As the attribute continent is nominal, we only have one choice and that is to use binary coding. In the following code, we will use the **pd.get_dummies()** pandas function to binary-code the Continent attribute.

In [None]:
bc_Continent = pd.get_dummies(report2019_df.Continent)
bc_Continent.head(5)

The addition of **Xs = Xs.join(bc_Continent/7)**, which adds the binary coded version of the Continent attribute (bc_Continent) to Xs after Xs is **normalized**, and before it is fed into **kmeans.fit()**.

In [None]:
from sklearn.cluster import KMeans
dimensions = ['Life_Ladder', 'Log_GDP_per_capita', 'Social_support',
              'Healthy_life_expectancy_at_birth', 'Freedom_to_make_life_choices',
              'Generosity', 'Perceptions_of_corruption', 'Positive_affect', 'Negative_affect']
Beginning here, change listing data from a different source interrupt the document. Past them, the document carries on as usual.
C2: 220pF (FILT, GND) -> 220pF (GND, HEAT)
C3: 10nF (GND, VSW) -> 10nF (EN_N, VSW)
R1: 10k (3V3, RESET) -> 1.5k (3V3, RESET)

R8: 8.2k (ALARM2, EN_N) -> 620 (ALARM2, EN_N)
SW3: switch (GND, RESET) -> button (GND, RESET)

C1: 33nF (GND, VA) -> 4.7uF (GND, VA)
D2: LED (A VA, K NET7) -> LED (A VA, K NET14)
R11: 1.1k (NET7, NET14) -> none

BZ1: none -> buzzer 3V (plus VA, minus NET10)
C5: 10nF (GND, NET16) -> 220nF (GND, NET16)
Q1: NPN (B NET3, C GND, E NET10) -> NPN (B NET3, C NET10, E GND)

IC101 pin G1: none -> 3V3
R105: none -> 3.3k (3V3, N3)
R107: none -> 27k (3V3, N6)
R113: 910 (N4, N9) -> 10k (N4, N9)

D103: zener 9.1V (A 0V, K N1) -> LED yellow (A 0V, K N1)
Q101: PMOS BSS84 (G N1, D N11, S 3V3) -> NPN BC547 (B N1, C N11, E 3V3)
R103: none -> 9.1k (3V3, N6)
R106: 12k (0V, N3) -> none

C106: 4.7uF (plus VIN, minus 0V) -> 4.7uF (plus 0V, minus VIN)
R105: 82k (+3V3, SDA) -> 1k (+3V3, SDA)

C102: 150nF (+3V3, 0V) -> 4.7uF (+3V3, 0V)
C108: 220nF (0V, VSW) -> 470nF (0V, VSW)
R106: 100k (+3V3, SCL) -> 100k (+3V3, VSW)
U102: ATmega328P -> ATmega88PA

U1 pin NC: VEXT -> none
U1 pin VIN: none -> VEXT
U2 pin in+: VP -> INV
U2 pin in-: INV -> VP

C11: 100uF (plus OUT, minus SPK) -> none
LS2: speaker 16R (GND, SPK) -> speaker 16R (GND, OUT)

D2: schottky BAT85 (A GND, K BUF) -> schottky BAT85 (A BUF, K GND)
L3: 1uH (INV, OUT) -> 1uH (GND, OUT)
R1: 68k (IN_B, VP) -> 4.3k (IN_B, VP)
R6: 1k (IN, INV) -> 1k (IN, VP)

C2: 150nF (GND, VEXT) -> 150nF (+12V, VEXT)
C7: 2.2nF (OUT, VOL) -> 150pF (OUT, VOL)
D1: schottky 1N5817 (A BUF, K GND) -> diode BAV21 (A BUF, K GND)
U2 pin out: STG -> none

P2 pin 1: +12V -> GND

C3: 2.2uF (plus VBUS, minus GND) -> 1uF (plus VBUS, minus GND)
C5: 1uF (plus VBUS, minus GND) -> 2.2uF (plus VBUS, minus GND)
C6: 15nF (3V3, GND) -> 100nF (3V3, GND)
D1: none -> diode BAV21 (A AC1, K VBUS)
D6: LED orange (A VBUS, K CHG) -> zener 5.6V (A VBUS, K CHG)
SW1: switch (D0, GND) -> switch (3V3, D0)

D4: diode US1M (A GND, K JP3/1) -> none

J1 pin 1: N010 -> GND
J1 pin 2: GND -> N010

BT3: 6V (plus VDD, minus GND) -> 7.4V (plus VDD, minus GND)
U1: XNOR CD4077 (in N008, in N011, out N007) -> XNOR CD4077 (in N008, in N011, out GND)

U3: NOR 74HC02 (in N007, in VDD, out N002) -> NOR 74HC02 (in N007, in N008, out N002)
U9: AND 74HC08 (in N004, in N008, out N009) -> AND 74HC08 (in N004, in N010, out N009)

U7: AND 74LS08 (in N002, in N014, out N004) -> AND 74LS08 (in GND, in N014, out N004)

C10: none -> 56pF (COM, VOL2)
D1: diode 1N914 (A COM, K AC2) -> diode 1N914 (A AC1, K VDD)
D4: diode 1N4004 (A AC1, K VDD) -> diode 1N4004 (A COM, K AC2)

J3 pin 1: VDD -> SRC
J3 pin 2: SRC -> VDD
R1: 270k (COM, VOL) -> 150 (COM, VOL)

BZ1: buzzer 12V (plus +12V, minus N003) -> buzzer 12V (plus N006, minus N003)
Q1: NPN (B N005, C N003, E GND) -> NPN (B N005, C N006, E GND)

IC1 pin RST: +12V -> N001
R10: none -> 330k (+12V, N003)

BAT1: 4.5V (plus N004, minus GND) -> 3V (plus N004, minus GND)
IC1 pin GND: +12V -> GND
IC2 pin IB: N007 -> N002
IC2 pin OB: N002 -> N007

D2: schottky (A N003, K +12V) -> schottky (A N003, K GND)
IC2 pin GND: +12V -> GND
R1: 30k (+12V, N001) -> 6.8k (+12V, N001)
Xs = report2019_df[dimensions]
Xs = (Xs - Xs.min())/(Xs.max()-Xs.min())
Xs = Xs.join(bc_Continent/7)
kmeans = KMeans(n_clusters=3)
kmeans.fit(Xs)

In [None]:
clusters = ['Cluster {}'.format(i) for i in range(3)]

Centroids = pd.DataFrame(0.0, index= clusters, columns=Xs.columns)
for i,clst in enumerate(clusters):
    BM = kmeans.labels_ == i
    Centroids.loc[clst] = Xs[BM].mean(axis=0)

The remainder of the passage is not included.